41      In the second place, it is also not possible to use Article 25(1) of Regulation No 1346/2000 to support an interpretation of Article 3(1) thereof which favours optional international jurisdiction in respect of actions to set a transaction aside.

42      As the Advocate General notes in point 65 of his Opinion, that provision covers only the recognition and enforceability of judgments deriving directly from the insolvency proceedings and which are closely linked with them, even if they were handed down by another court. That provision merely allows for the possibility that the courts of a Member State within the territory of which insolvency proceedings have been opened pursuant to Article 3(1) of Regulation No 1346/2000 may also hear and determine an action deriving directly from those proceedings, whether that be the court which opened the insolvency proceedings under that provision, or another court of that same Member State having territorial and substantive jurisdiction (see, to that effect, judgment of 12 February 2009, Seagon, C‑339/07, EU:C:2009:83, paragraphs 26 and 27).

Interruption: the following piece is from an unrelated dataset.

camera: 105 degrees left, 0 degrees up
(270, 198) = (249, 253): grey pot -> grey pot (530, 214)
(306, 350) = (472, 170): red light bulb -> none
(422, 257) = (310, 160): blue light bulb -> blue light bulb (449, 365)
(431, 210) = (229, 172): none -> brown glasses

43      Having regard to all of the foregoing, the answer to the first question is that Article 3(1) of Regulation No 1346/2000 must be interpreted as meaning that the jurisdiction of the courts of the Member State within the territory of which insolvency proceedings have been opened to hear and determine an action to set a transaction aside by virtue of the debtor’s insolvency which has been brought against a defendant whose registered office or habitual residence is in another Member State is exclusive.

 Questions 2 to 4

44      Given that the second, third and fourth questions assume, contrary to the implications of the answer given to the first question, that an action to set a transaction aside may be brought before a court of the Member State in which the defendant has his registered office or habitual residence, there is no need to answer those questions.

 Costs

45      Since these proceedings are, for the parties to the main proceedings, a step in the action pending before the national court, the decision on costs is a matter for that court. Costs incurred in submitting observations to the Court, other than the costs of those parties, are not recoverable.

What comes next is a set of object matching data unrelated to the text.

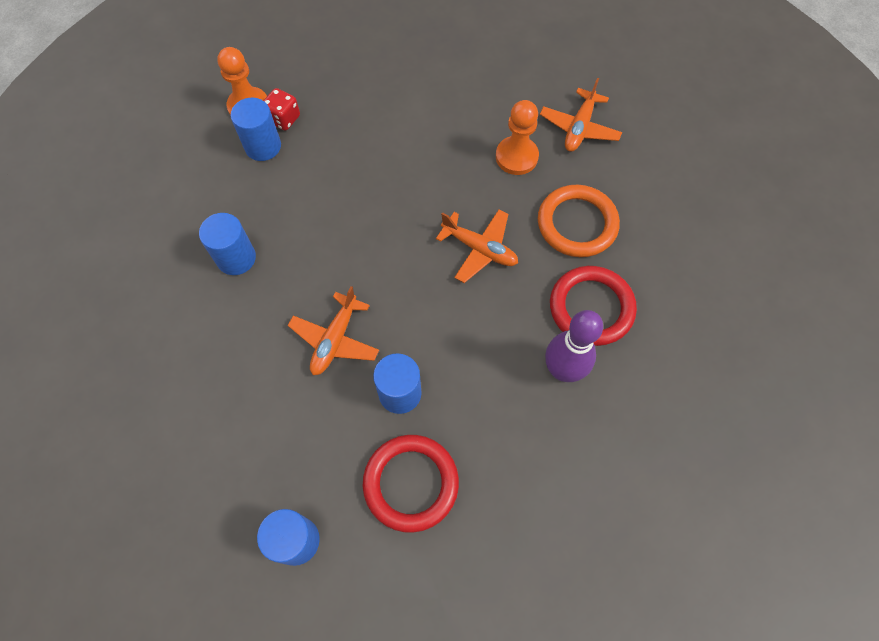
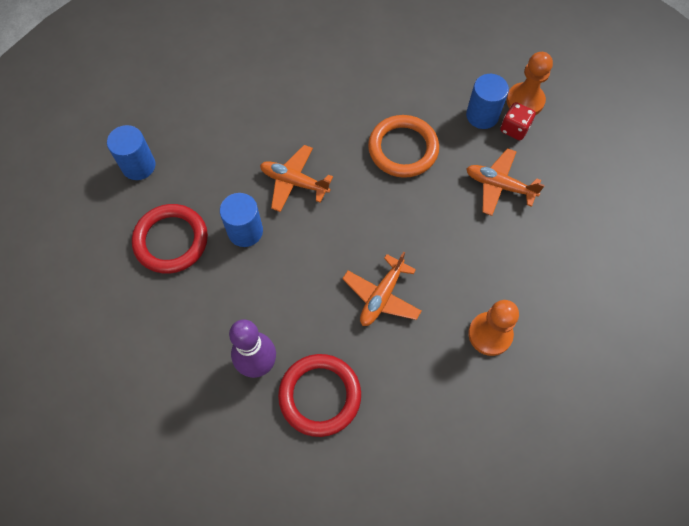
camera: 90 degrees right, 0 degrees up
(236, 258) = (369, 107): blue cylinder -> none
(577, 224) = (413, 389): orange ring -> orange ring (403, 149)
(579, 128) = (534, 401): orange plane -> orange plane (499, 186)

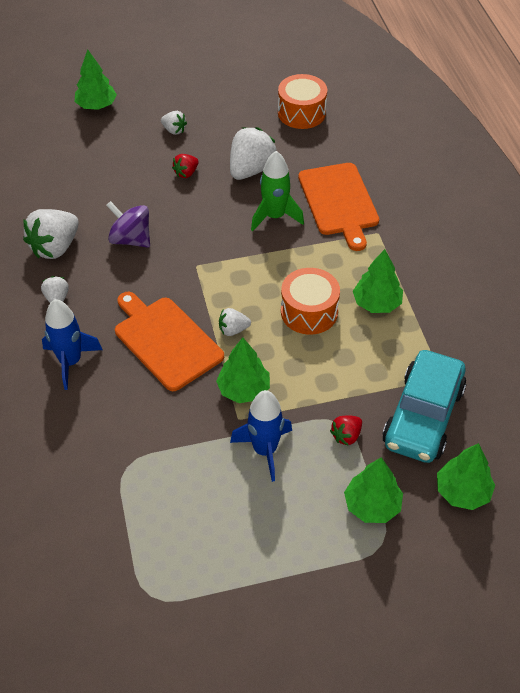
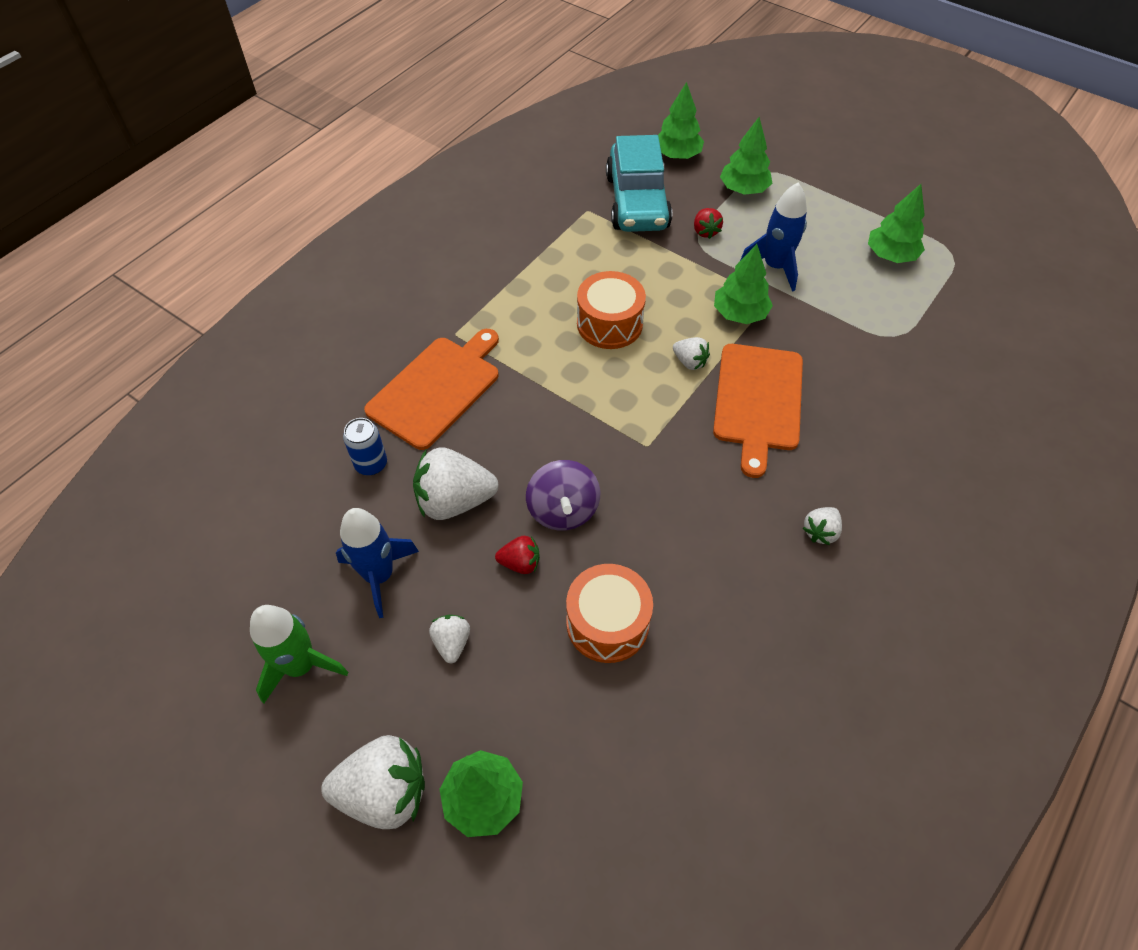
camera: 130 degrees left, 5 degrees up
(55, 247) = (765, 599): white strawberry -> white strawberry (384, 792)
(70, 362) = (865, 454): blue rocket -> blue rocket (379, 575)
(131, 239) = (675, 533): purple spinning top -> purple spinning top (563, 510)
(275, 216) = (511, 428): green rocket -> green rocket (301, 665)
(301, 113) = (299, 522): orange drum -> orange drum (607, 623)
(311, 152) = (371, 464): none -> blue can
(346, 436) = (705, 231): red strawberry -> red strawberry turned 75 degrees clockwise
(376, 303) = (550, 286): green tree -> green tree (890, 255)
(423, 416) = (637, 202): turquoise car -> turquoise car turned 105 degrees clockwise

On those grounds, the Court (Fourth Chamber) hereby rules:

Article 3(1) of Council Regulation (EC) No 1346/2000 of 29 May 2000 on insolvency proceedings must be interpreted as meaning that the jurisdiction of the courts of the Member State within the territory of which insolvency proceedings have been opened to hear and determine an action to set a transaction aside by virtue of the debtor’s insolvency which has been brought against a defendant whose registered office or habitual residence is in another Member State is exclusive.

[Signatures]


*      Language of the case: Bulgarian.